オンボロ商店街の日常を守るべく、無茶を通して道理を引っ込める!
凄腕魔法ベンチャーの本領発揮、社員一丸となっての真心大作戦の行方を追う、株式会社マジルミエ第4話である。
今まで社会のカタにハメられハメきれず、自分らしさを活かす場所を見つけられなかったカナちゃんだが、ド新人だろうが出てきたアイデアをしっかり聞き届け、実現可能性と理想を天秤にかけ…というか、圧倒的実力で理想を現実に引き寄せる職場で、なりたい自分にキャラチェンジ達成! となった。
この魔法少女歴で現場の喧騒に飲まれず、為すべきを為しそれを踏み越えたアイデア出しまでやってるカナちゃんも大概だが、それを支えるバックエンドも怪物めいた実力の持ち主で、「やっぱマジルミエは、マイナーリーグの超エースなんだなぁ」という気持ちを顕にした。
組織としての健全度も、魔法技術企業としての実力も、自分と波長の合うコーポレートアイデンティティも、奇跡的にドハマリできる就職だったと、会社一丸になって問題に取り組む中で見えてくる回だった。
…現状アスト経由で、拝金効率最優先主義だの情熱なき仕事ぶりだの、メジャーリーグのヤバいところが描かれてるけど、こんだけ産業としてデカいとマジルミエと同規模の底辺企業に、相当ヤバい爆弾会社ありそうで気になる。

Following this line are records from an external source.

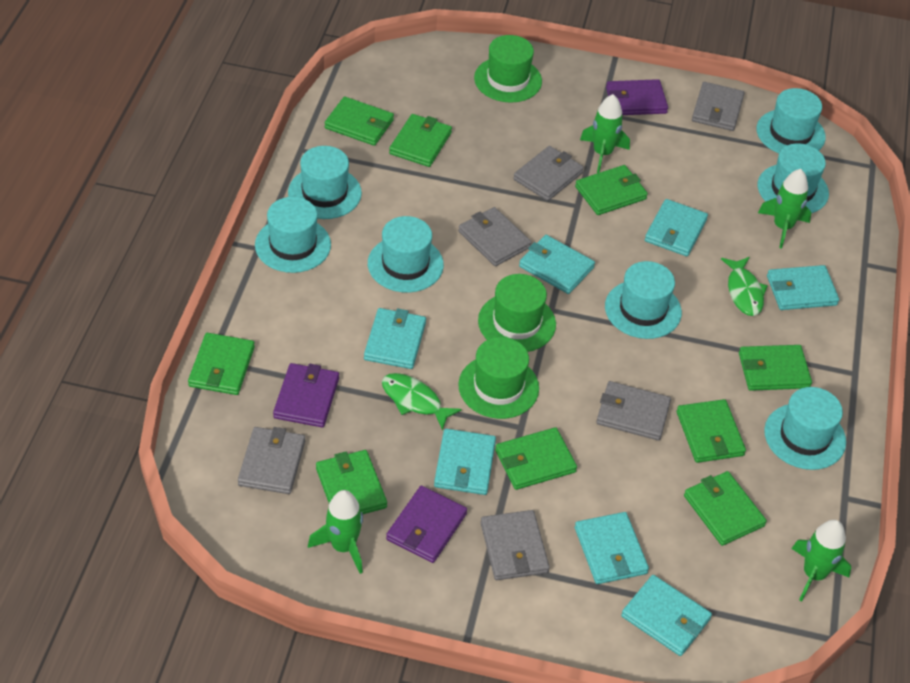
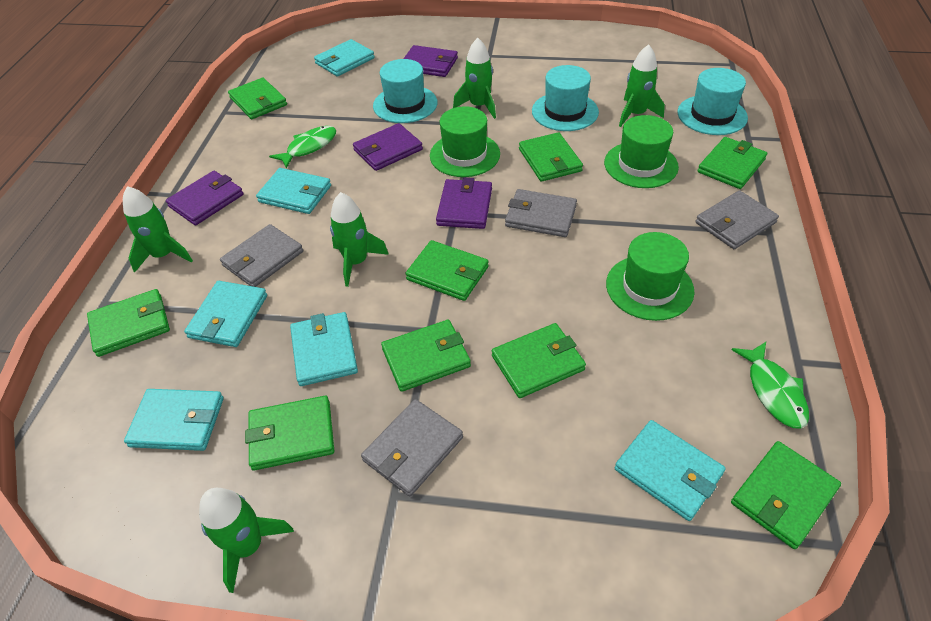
green rocket: 4 -> 5
grey wallet: 6 -> 4
purple wallet: 3 -> 4
turquoise hat: 7 -> 3
turquoise wallet: 7 -> 6

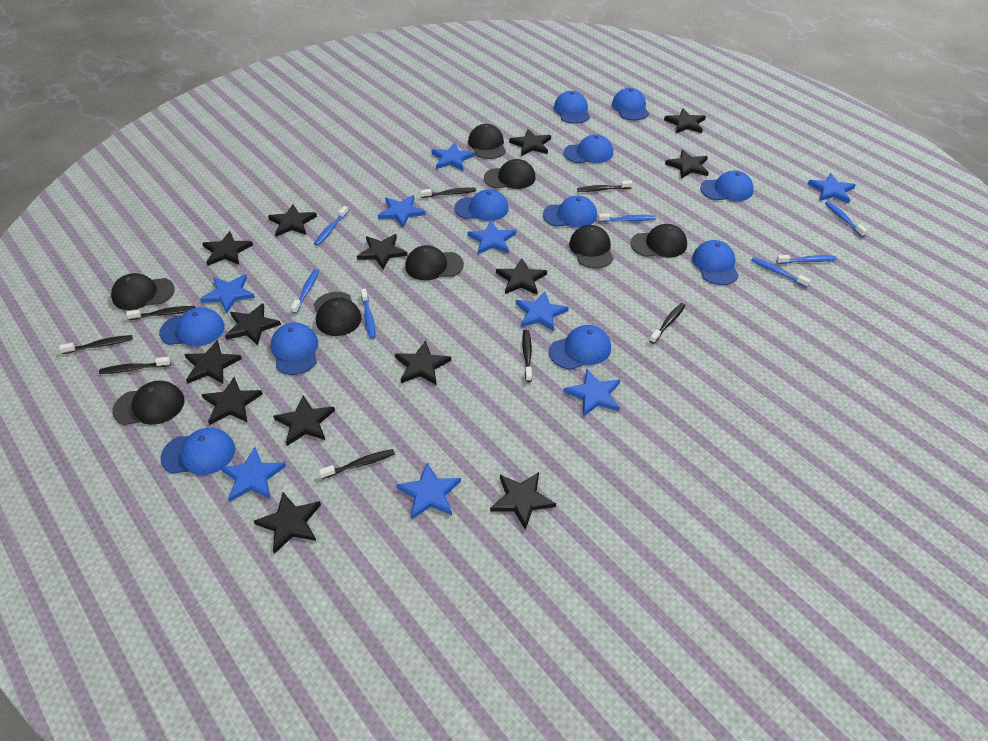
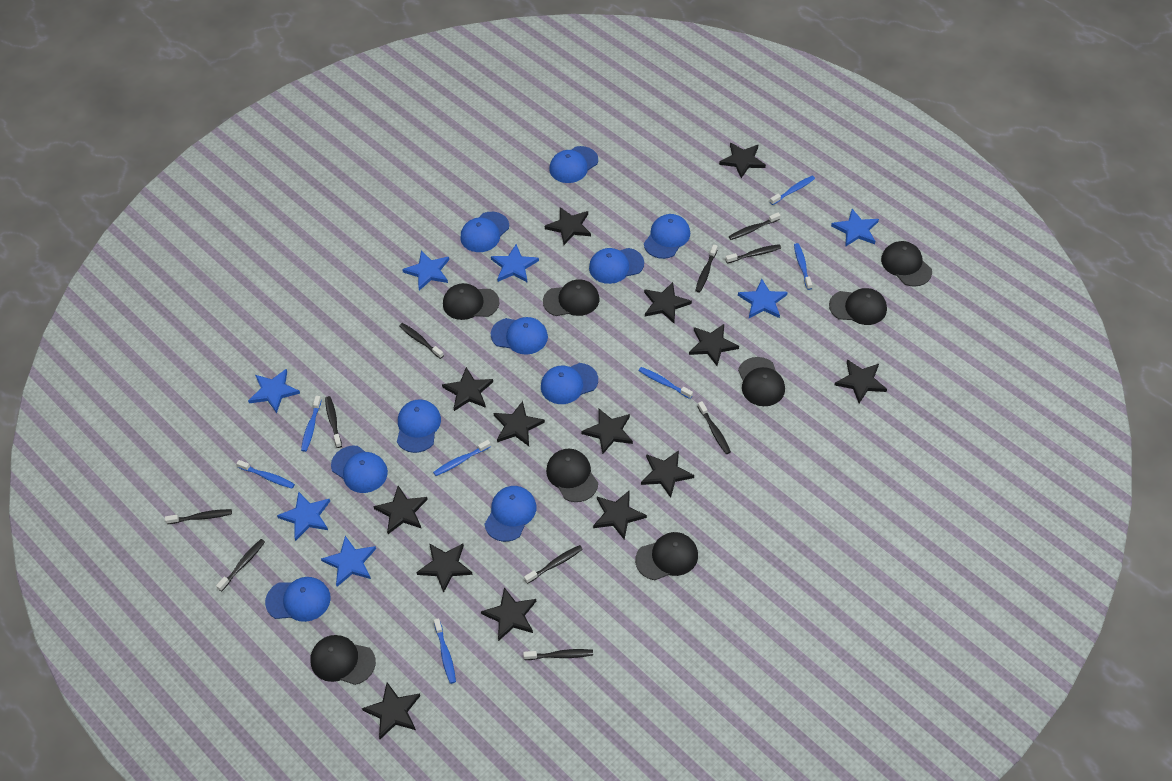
black toothbrush: 8 -> 10
blue cap: 11 -> 10
blue star: 9 -> 7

そういう世知辛さと”魔法少女”のギャップで見せる話でもないかな?
今回は理想だけ追いかけたド新人のアイデアを、タイムリミットがある怪異災害の渦中で新規にプログラミングしきり、生活基盤の保護と問題解決を両方やりきる、マジルミエの柔軟性と先進性が見て取れた。
社長譲りの死んだ眼で仕事してる、アストの魔法少女ちゃんも驚いていたけど、あの規模の大規模プログラムを災害中雨に間に合わせるのは、結構なチートなのだろう。
そういう技術持ってる会社が、なんで社員五人のド底辺なのか。
お土産もたっぷり貰い、自己実現の嬉しさに主役が浸る明るい物語の奥で、そういう疑問が静かに脈打つ。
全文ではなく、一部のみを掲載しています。